Saturday, May 01, 2010
Passage of Hawaii civil unions bill a populist victory
by Larry Geller
The passage of HB444, Hawaii’s civil unions bill during the closing moments of the 2010 legislative session, is the culmination of a true populist movement in Hawaii. As with other populist movements around the country and the world, it is lead by strong, innovative leaders:
The pro-civil-union group Citizens for Equal Rights is producing a photo booklet of supporters of equal rights and HB 444 to show House members that the mainstream community supports the bill.
"We believe the booklet will show broad community support for civil unions. Through it we hope to bolster the confidence of House members who have previously voted for HB 444," said Rachel Orange, president of the new group. [Star-Bulletin, Civil-union backers seek to resurrect bill, 4/21/2010]
The article expressed cautious pessimism, quoting legislative leaders who didn’t think revival of the bill was likely. At the same time, it reported the quiet activism of civil rights supporters and their success in raising awareness.
Certainly the odds seemed to be against the relatively small number of activists taking up positions at the State Capitol. They could be swamped at any time by the sheer numbers that religious and other opponents of the bill could muster to rallies. Yet they prevailed.
Populist movements do succeed. Jim Hightower has highlighted, among others, the success of the organic movement:
"The whole shift to purer, local, more organic food has been a tremendous populist revolution right before our eyes," Hightower says. [American Statesman, Jim Hightower talks about populism, 4/29/2010]

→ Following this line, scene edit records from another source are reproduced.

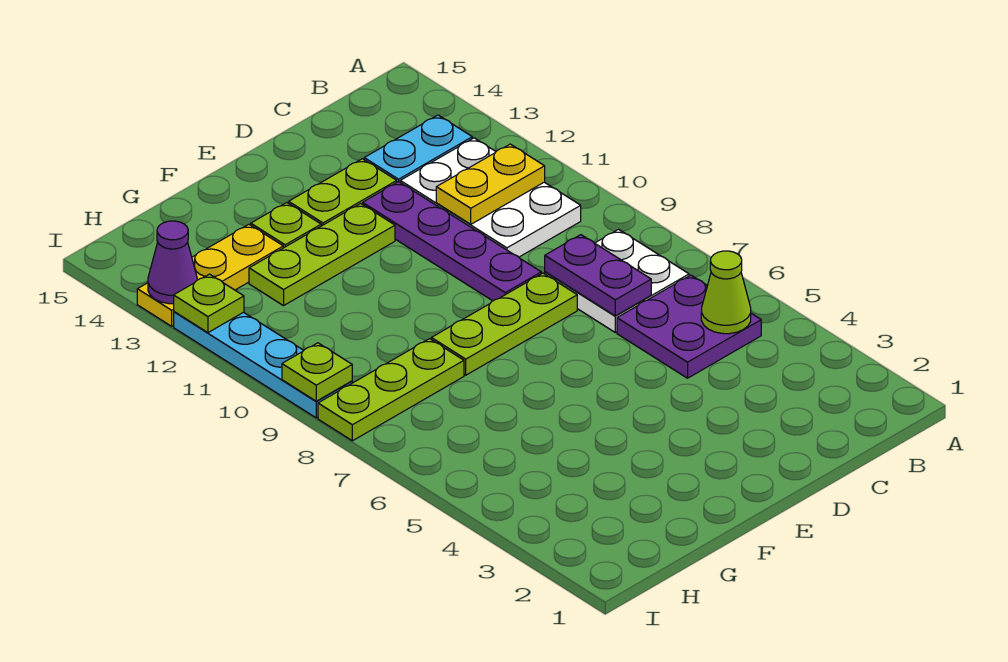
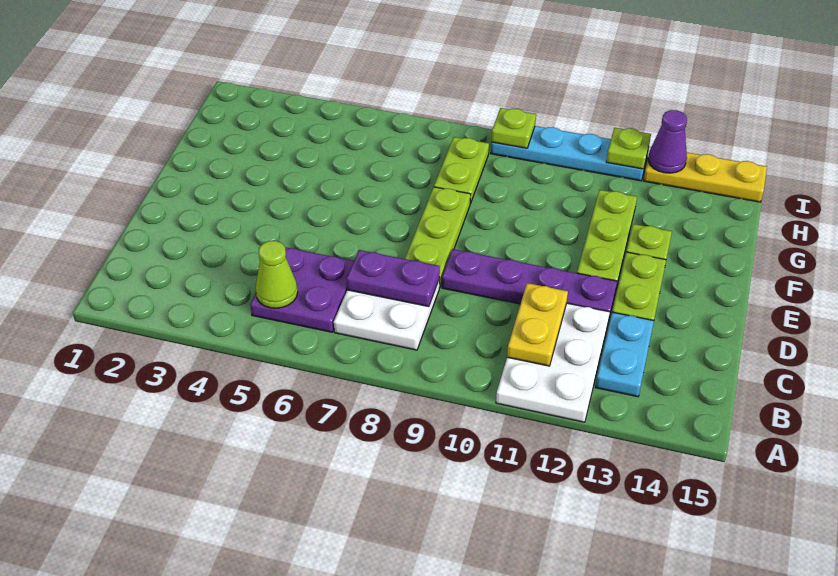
white plate B10:C12 level 1 -> white plate A11:C12 level 1
lime plate G8:I8 level 1 -> lime plate G8:H8 level 1
yellow plate G13:I13 level 1 -> yellow plate I13:I15 level 1

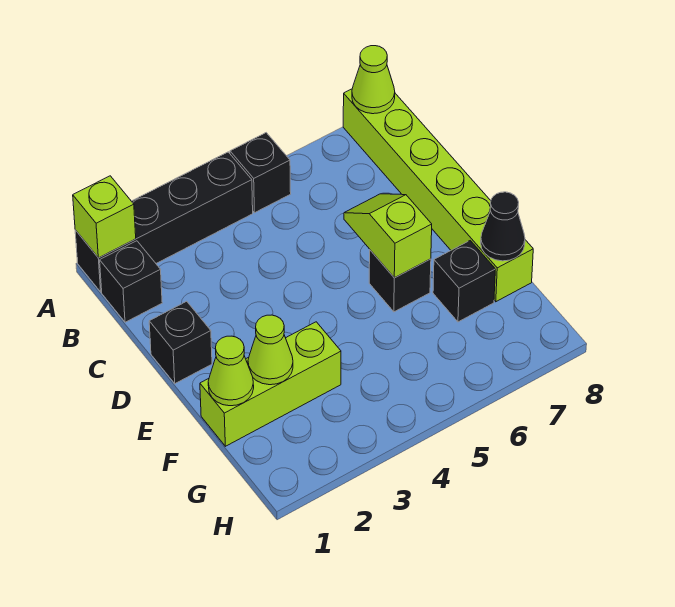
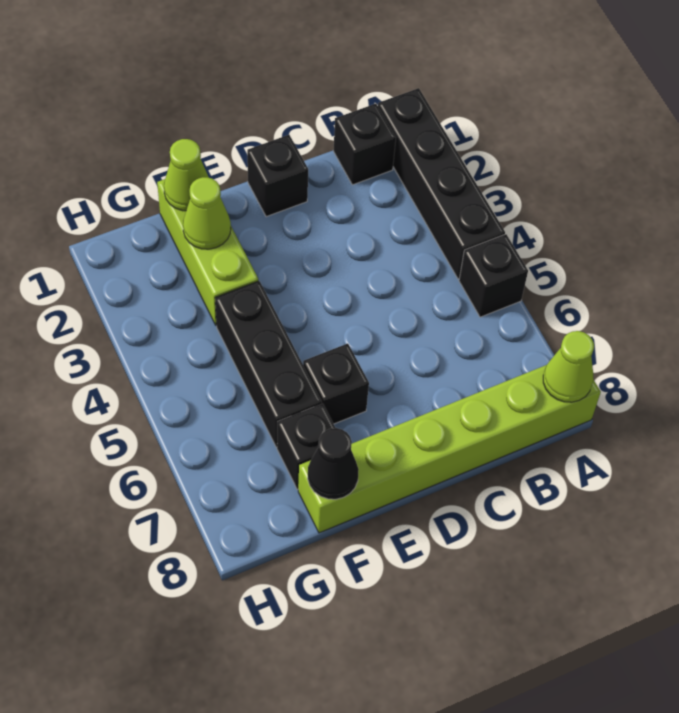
lime brick A1 level 2 -> none
lime slope D6:E6 level 2 top E -> none
none -> black brick F4:F6 level 1

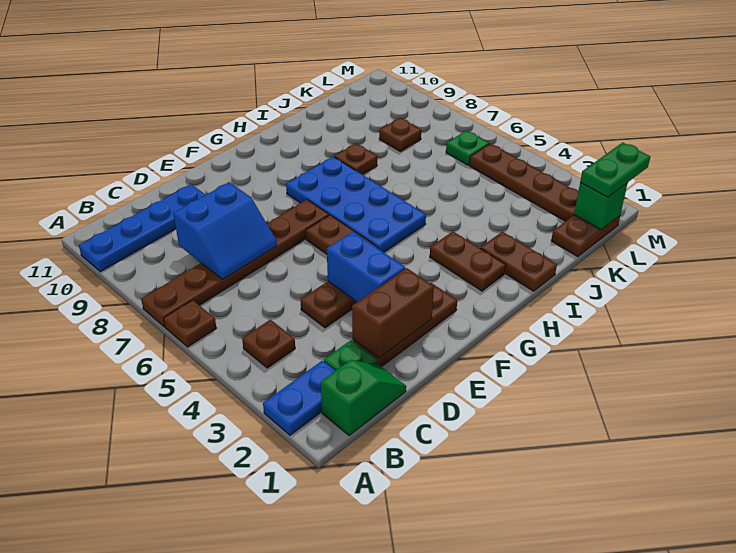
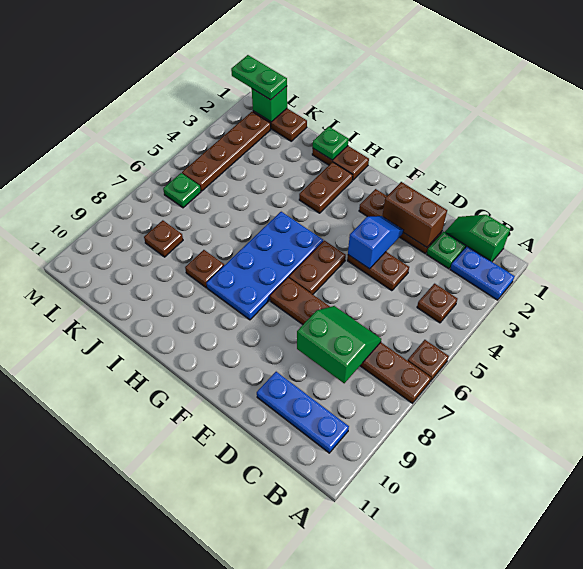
blue plate A10:D10 level 1 -> blue plate B10:D10 level 1
blue slope C7:D8 level 2 top 8 -> green slope C7:D8 level 2 top 8
blue brick E3:E4 level 2 -> blue slope E3:E4 level 2 top 4
brown plate I1:I2 level 1 -> brown plate H1:I1 level 1
none -> green plate I1 level 2

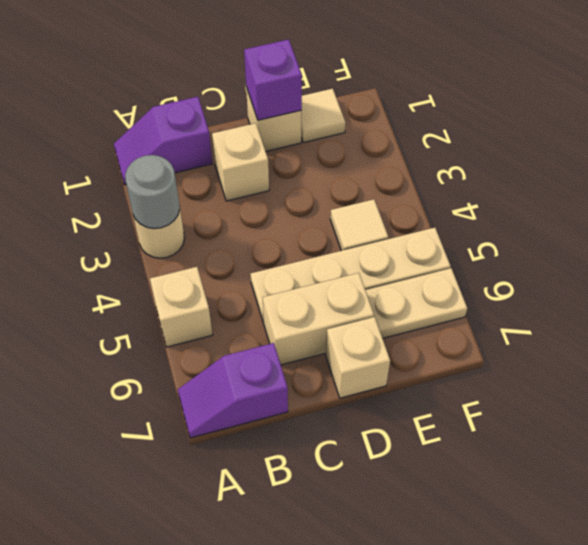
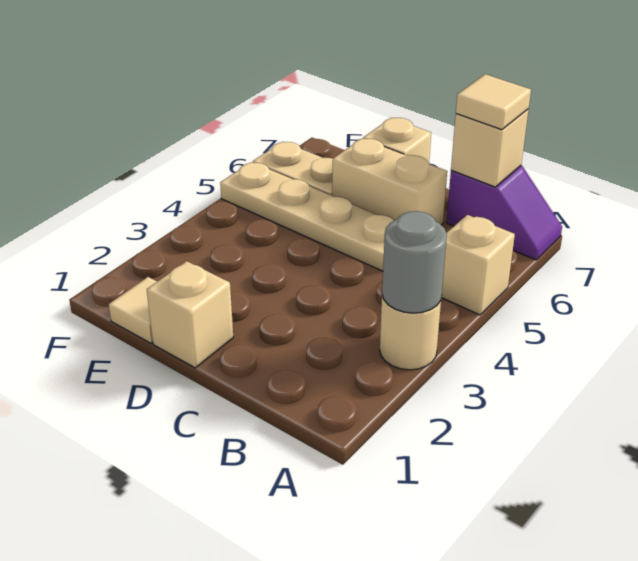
purple slope A1:B1 level 1 top B -> none
tan brick C2 level 1 -> tan brick B7 level 2
purple brick D1 level 2 -> none
tan tile E4 level 1 -> tan tile B7 level 3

Nationwide, the current movement toward equality and equal rights is advancing painfully state by state. No one said overcoming bigotry and discrimination is easy, but the trend seems clear for the moment, and it’s positive and encouraging.
On Bill Moyers’ final program on PBS last night, Hightower talked about a taxi drivers’ cooperative that succeeded against all odds, and of other populist movements. He differentiated true populist movements from corporate- and media-fed efforts such as tea parties. I do know a little about the taxi driver effort—my father joined New York City’s version, a challenge to Tammany Hall corruption.
Of course, the fight for HB444 in Hawaii isn’t over. The bill faces an uncertain fate on Governor Lingle’s desk. Should it fall again this session, you can bet it will be back, because it is supported by a dedicated, vibrant movement in a state that has enacted more than its share of progressive legislation. This isn’t Texas or Louisiana, this is Hawaii. We’re not perfect, but at least we point ourselves in that direction.
Rachel Orange and other supporters of this bill are the populist leaders of today and tomorrow who you can be assured, will not be denied.